Smith testified in a deposition that he assisted Daughters with Mother's Estate in
the weeks prior to the 1992 Agreement. The record contains letters from Smith
suggesting Daughters intended to liquidate the estate when they entered the 1992
Agreement. Smith agreed that in 1995, Murray presented a financial summary to
his bank and the Small Business Administration acknowledging that he owed $1.4
million to Mother's Estate. Elizabeth testified during her March 2015 deposition
that although Mother's Estate made distributions in 1992, the estate only partially
liquidated its assets, and she never filed a release and discharge with the probate
court.
Elizabeth wrote several letters to Murray from 1998 to 2006, in which she
reminded him of the outstanding debt. The following are excerpts from Elizabeth's
February 2006 letter to Murray, which Elizabeth did not discover until February
2009:
I need you to formally certify below that you are in
agreement with your original stated obligation to
Mommy's Estate, . . . which is now over $5 million per
the computation attached for your examination.
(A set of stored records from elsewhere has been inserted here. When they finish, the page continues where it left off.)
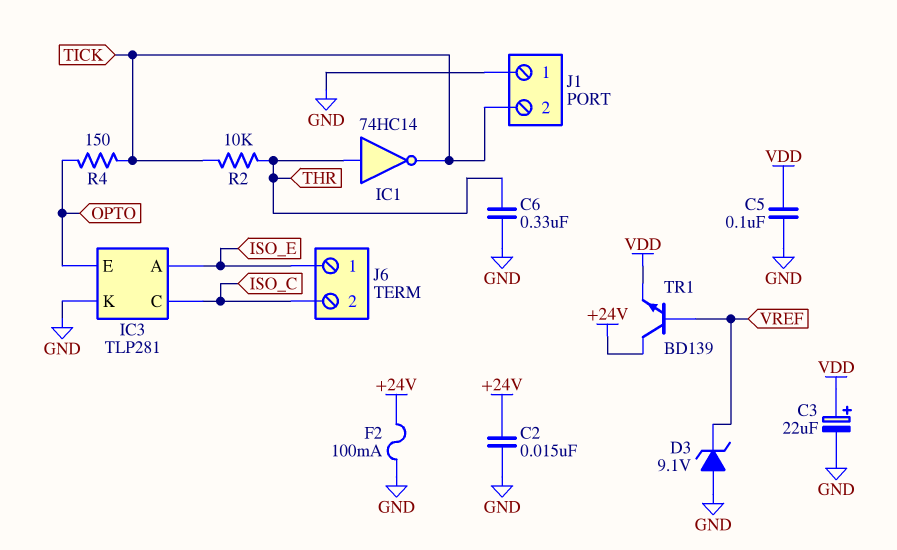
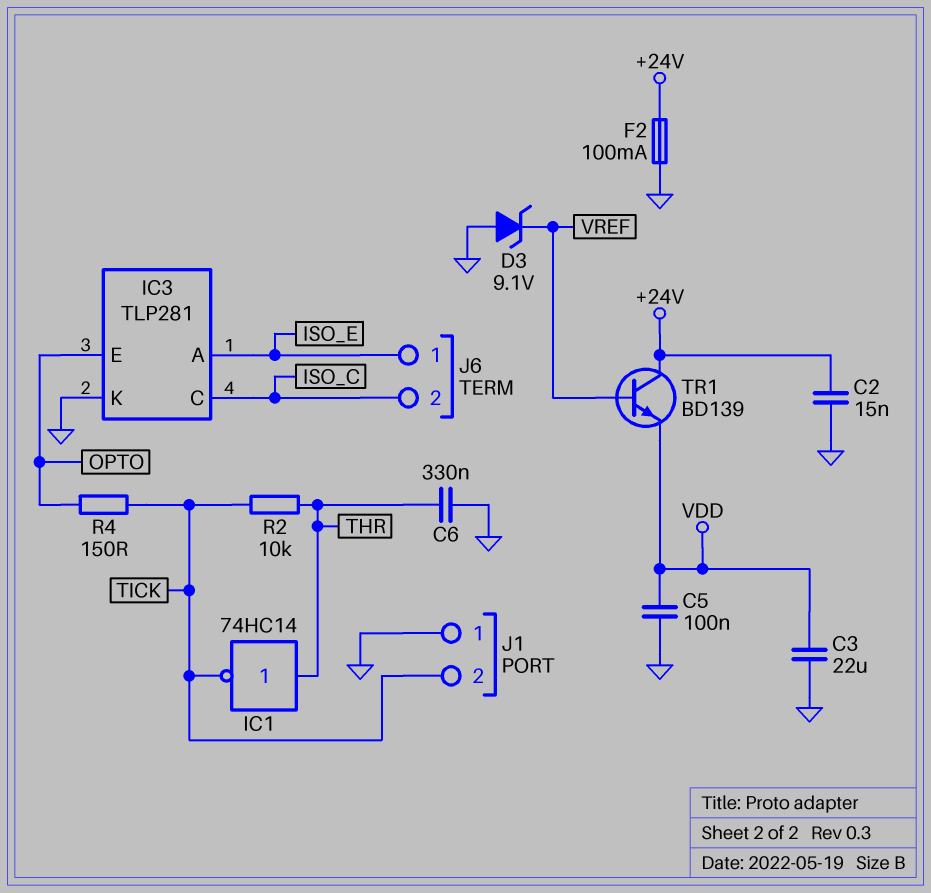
C3: 22uF (plus VDD, minus GND) -> 22uF (GND, VDD)

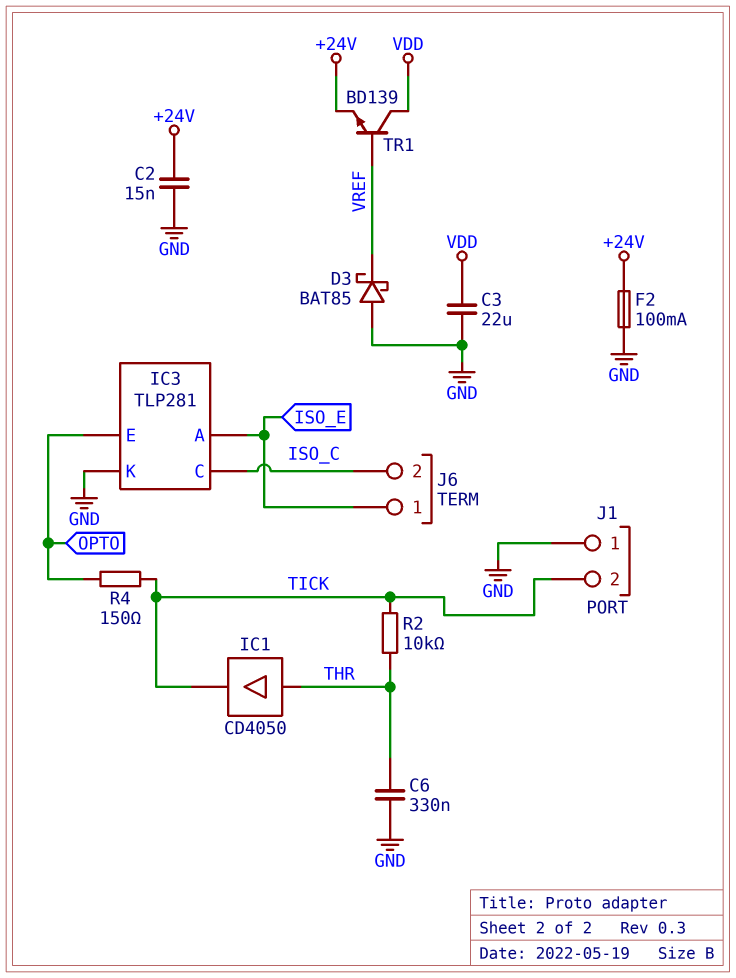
C5: 100nF (GND, VDD) -> none
D3: zener 9.1V (A GND, K VREF) -> schottky BAT85 (A GND, K VREF)
IC1: NOT 74HC14 (in THR, out TICK) -> buffer CD4050 (in THR, out TICK)
TR1: NPN BD139 (B VREF, C +24V, E VDD) -> NPN BD139 (B VREF, C VDD, E +24V)

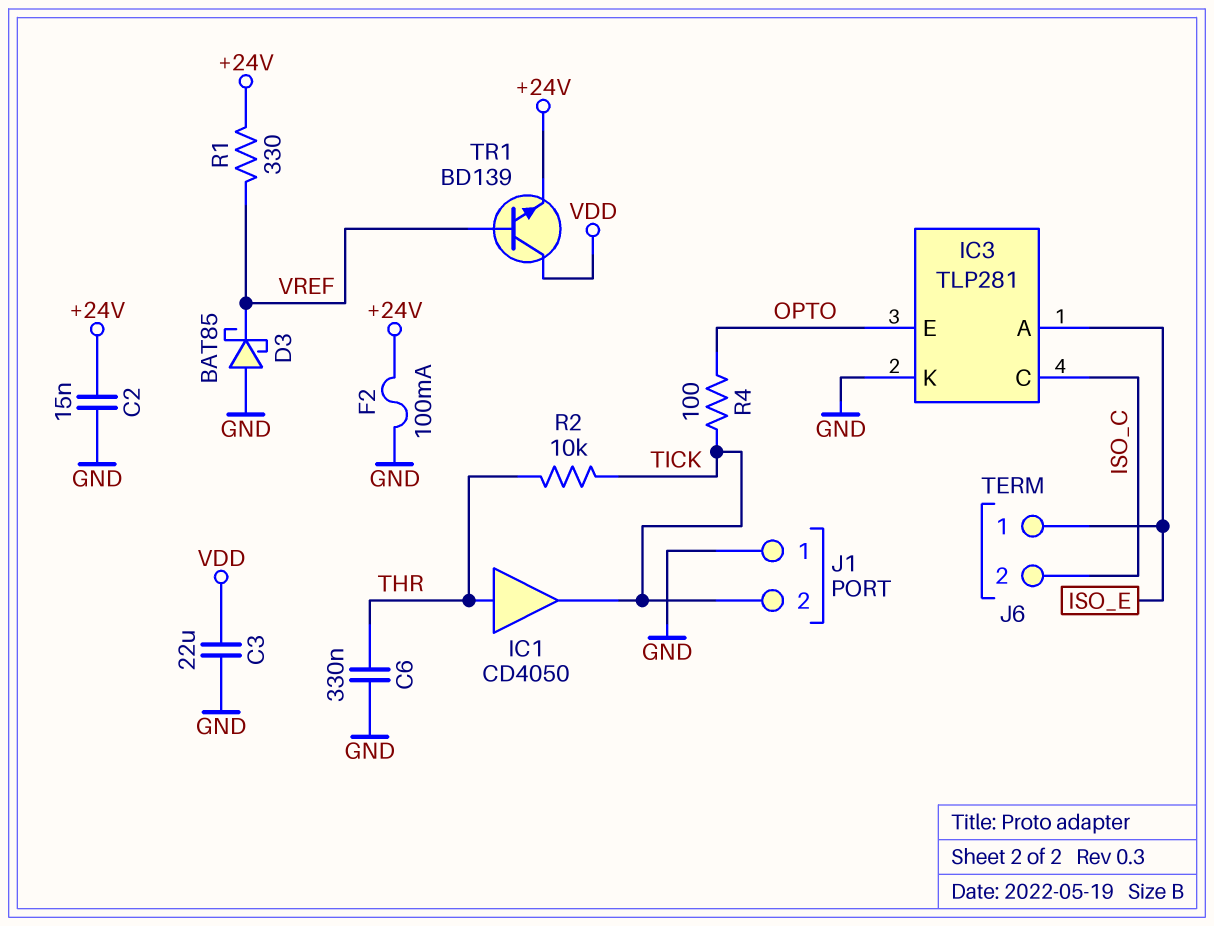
R1: none -> 330 (+24V, VREF)
R4: 150 (OPTO, TICK) -> 100 (OPTO, TICK)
I must have you, as soon as possible, memorialize
this agreement that those monies are due, as outlined in
the 1980 agreement (see attached), by you to her Estate,
whether on a currently due basis or as part of debt that
will be due upon your death as a valid claim to the three
of us.
....
. . . . I must ask you affirm this decades old debt owed to
your first three children, which you have always stated is
your intention, both legally and as our father.
....
Thank you for making this issue one of the past
and not one of the future. I love you and want the best
for you for many years to come but this is both a[] legal
Agreement as well as an "honor debt." I have delayed
enforcing its collection in trust of your advi[c]e and
counsel, and as your daughter. But this is a legal
responsibility for me and I need you to respect my
position as someone trusting in you to do the right thing,
especially since I have followed your legal counsel with
respect to my position as Executrix.
Attached to the letter was a copy of the 1980 Agreement and the payment
schedule. A signature purporting to be Murray's appears at the end of the letter.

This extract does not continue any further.